We shared a room with a French & Swiss guy. We all cooked dinner together and played Yahtzee by candle light while drinking beers deep into the night.  We fell asleep to the lull of the waves and woke up with sand in our toes.  The hostel was about 10 steps away from the beach.

The next day we walked to the right of the town and discovered a huge sea lion colony lazing on the rocks.  The cries of the sea lions and the waves crashing on the rocks were the only sounds we heard.  January and February are the only busy months for Cabo Polonio, so now in October, it was just a handful of tourists and the sea lions.

On the other side of the town lie great sand dunes.  The roar of the ocean grew dimmer and we climbed to the top of the highest dune.  Swoon.  I was in love.  Cows munched on dune grass as we climbed down.  Wait!  Cows on the beach!?  Yes, it was true.
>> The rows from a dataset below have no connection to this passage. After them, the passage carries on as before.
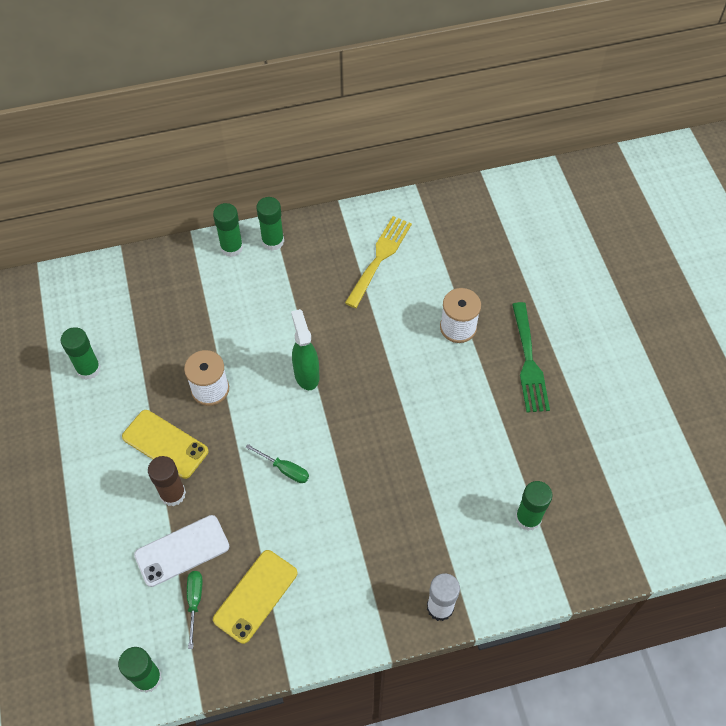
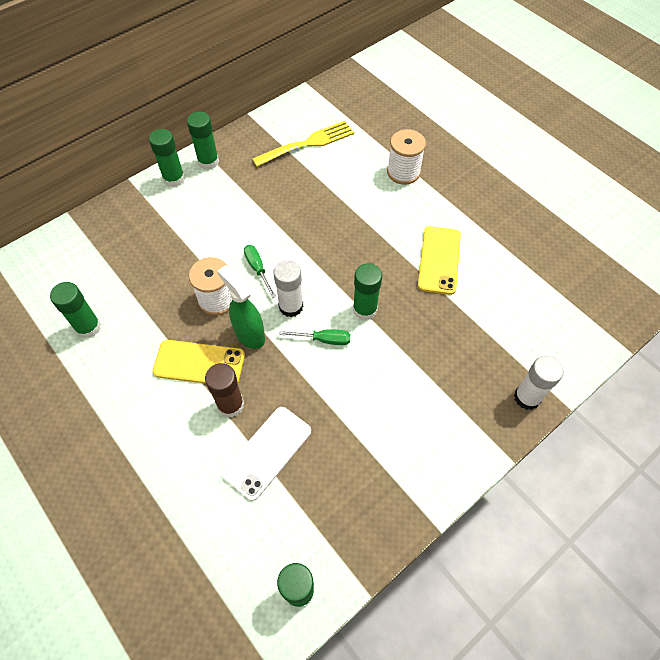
camera: 25 degrees left, 0 degrees up
(194, 602) = (305, 494): green screwdriver -> green screwdriver (257, 269)
(255, 596) = (360, 462): yellow phone -> yellow phone (439, 260)
(272, 424) = (291, 306): none -> white glue stick
(306, 374) = (298, 254): green spray bottle -> green spray bottle (249, 334)
(379, 258) = (308, 143): yellow fork -> yellow fork turned 60 degrees clockwise
(528, 518) = (550, 294): green glue stick -> green glue stick (365, 309)
(529, 362) = (475, 177): green fork -> none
That night, I cooked a big dinner for everyone.  And we got a chance to talk with the hostel’s owner who was a character and a half, Alfredo.  This guy was hysterical and he spoke perfect French, English and of course Spanish.  We played more Yahtzee as a storm came through.  Music played, many beers were drunk, I was drunk! and we all listened to Alfredo tell funny stories.  That night I listened to the rain beat on the tin roof  while I lie in my bunk bed with Laurent above me.  I could feel the wind blowing the tiny hostel and it made me think of Dorothy in the Wizard of Oz.  An appropriate comparison on many levels.   The next morning, it was time to leave and because of the bad weather we cancelled our plan to continue on to Punta del Diablo (another small beach town to the north).  To say I was disappointed was an understatement.  But the disappointment I felt turned into a drive to figure out a way to return.  So we figured it all out and ended up nixing Paraguay so we could return to Uruguay in August!  Uruguay, I love you!